Performance tests are performed on energy conversion efficiency Eta, parallel resistance Rsh, open circuit voltage Voc, fill factors FF, and leakage current I-RV of the back contact cells manufactured in Embodiments 1 to 9 and Comparative examples 1 to 4, and the results are shown in the following table:

	Eta	Rsh	Voc		I-RV
Group	(%)	(Ω)	(V)	FF	(−15 V) A

Embodiment 1	25.45	77	0.745	83.6	0.22
Embodiment 2	25.5	100	0.745	83.7	0.25
Embodiment 3	25.48	50	0.746	83.6	0.3
Embodiment 4	25.5	120	0.745	83.4	0.2
Embodiment 5	25.4	130	0.746	83.3	0.25
Embodiment 6	25.37	150	0.745	83.4	0.2
Embodiment 7	25.35	180	0.746	83.2	0.18
Embodiment 8	25.35	200	0.745	83.1	0.15
Embodiment 9	25.35	220	0.746	83.2	0.15
Embodiment 10	25.35	210	0.746	83.2	0.17
Comparative example 1	25.24	20	0.744	83.2	15.5
Comparative example 2	25.20	30	0.744	83.2	13
Comparison example 3	25.15	70	0.743	83.1	12
Comparison example 4	25.10	130	0.7425	83.0	10

It can be easily seen from the foregoing that the leakage current in the examples of this solution is far less than that in the comparative examples.

It should be noted that FIG. 10 and FIG. 21 to FIG. 29 show another manufacturing process corresponding to a cross-sectional position E-E in FIG. 9 according to an embodiment of the present application, which is approximately the same as that in Embodiment 1 above.

Differences are mainly described below.

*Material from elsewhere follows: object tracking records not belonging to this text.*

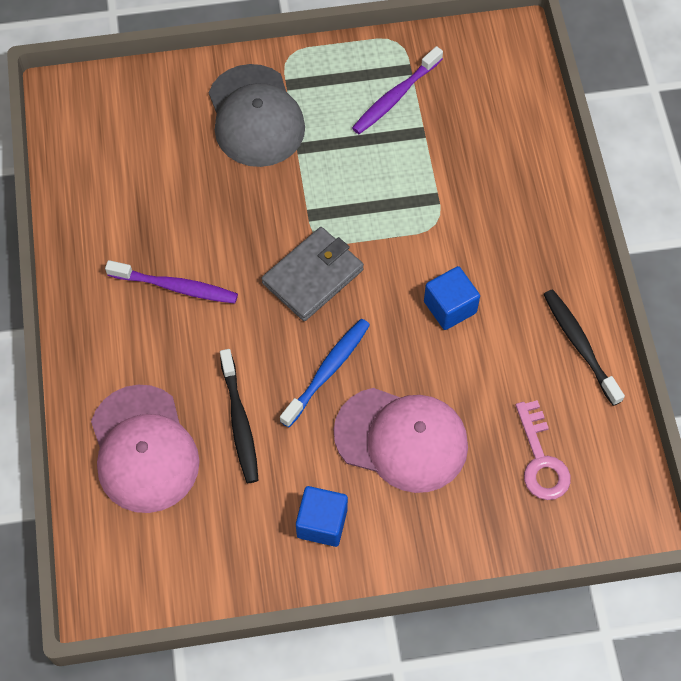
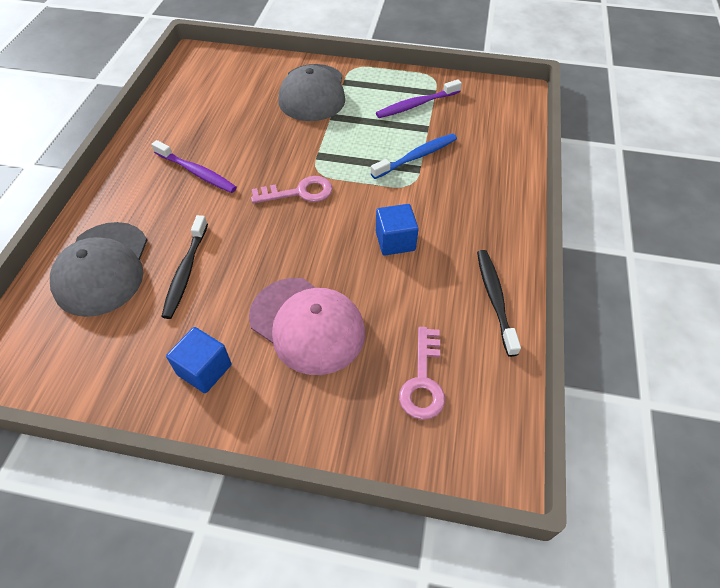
camera: 20 degrees right, 10 degrees down
(144, 449) = (102, 268): pink cap -> grey cap
(313, 276) = (299, 192): grey wallet -> pink key
(327, 371) = (274, 257): blue toothbrush -> blue toothbrush (416, 157)

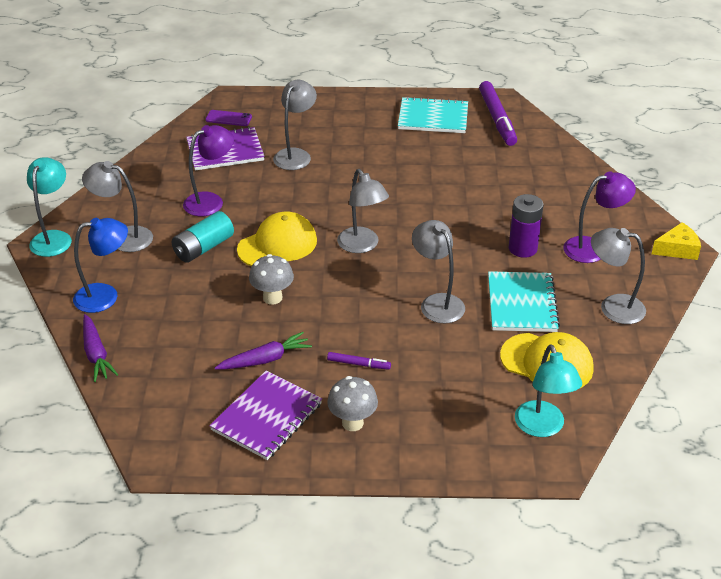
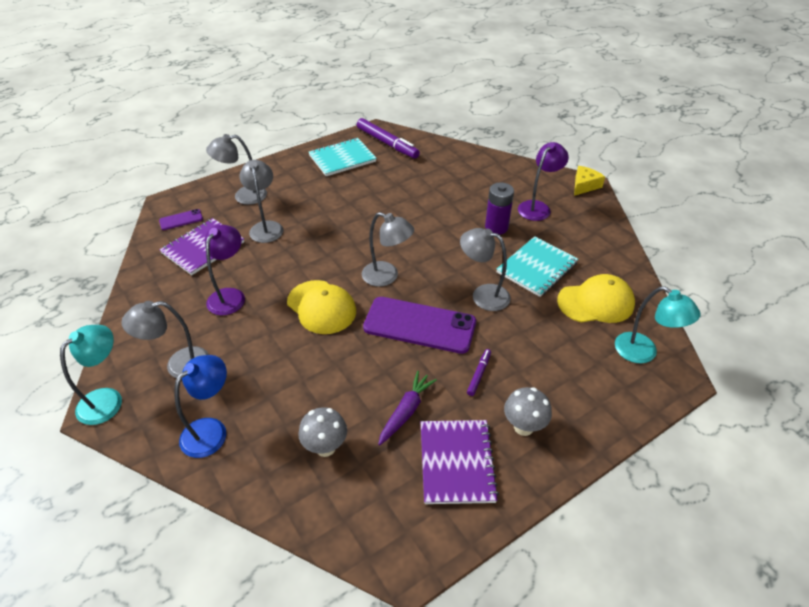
camera: 35 degrees left, 5 degrees up
(54, 238) = (107, 399): turquoise lamp -> turquoise lamp turned 60 degrees clockwise
(96, 354) = (253, 493): purple carrot -> none
(203, 248) = (261, 339): turquoise battery -> none
(272, 298) = (360, 354): grey mushroom -> grey mushroom (325, 447)
(277, 245) = (321, 307): yellow cap -> yellow cap turned 120 degrees clockwise
(348, 300) = (419, 325): none -> purple phone
(358, 364) = (479, 374): purple marker -> purple marker turned 45 degrees counterclockwise
(521, 304) = (536, 268): turquoise notebook -> turquoise notebook turned 75 degrees clockwise
(613, 307) = (591, 242): grey lamp -> grey lamp (243, 196)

Referring to FIG. 28, an isolating protective layer 102 is disposed at each of a position of the second semiconductor layer that is located on the first gap W1 and at positions of the climbing portion P and the covering portion G of the second semiconductor layer.

In this example, the ink layer used as the isolating protective layer 102 is formed using printing ink.

In another example, the isolating protective layer 102 may alternatively be disposed at a position of the second semiconductor layer that is located on the first gap W1. Alternatively, the isolating protective layer 102 is disposed at positions of the climbing portion P and the covering portion G of the second semiconductor layer.

It should be understood that orientation or location relationships indicated by terms “center”, “vertical”, “horizontal”, “up”, “down”, “front”, “rear”, “left”, “right”, “vertical”, “horizontal”, “top”, “bottom”, “inside”, and “outside” described above are based on orientation or location relationships shown in the accompanying drawings, and are only used to facilitate description of the present application and simplify description, but are not used to indicate or imply that the apparatuses or elements must have specific orientations or are constructed and operated by using specific orientations, and therefore, cannot be understood as a limit to the present application. In addition, terms “first” and “second” are used merely for the purpose of description, and shall not be construed as indicating or implying relative importance or implying a quantity of indicated technical features. Therefore, a feature limited by “first” or “second” may explicitly or implicitly include one or more of the features. In the description of the present application, “a plurality of” herein means “two or more” unless otherwise described.

The foregoing description is only the description of preferred embodiments of the present application and the used technical principle. A person skilled in the art should understand that the scope of the application in the present application is not limited to a technical solution formed by a specific combination of the technical features. In addition, other technical solutions formed by any combination of the foregoing technical features or equivalent features thereof shall be encompassed without departing from the application concept. For example, the technical solutions formed by mutual replacement between the foregoing features and the technical features having similar functions (however, the technical features are not limited thereto) disclosed in the present application shall be encompassed.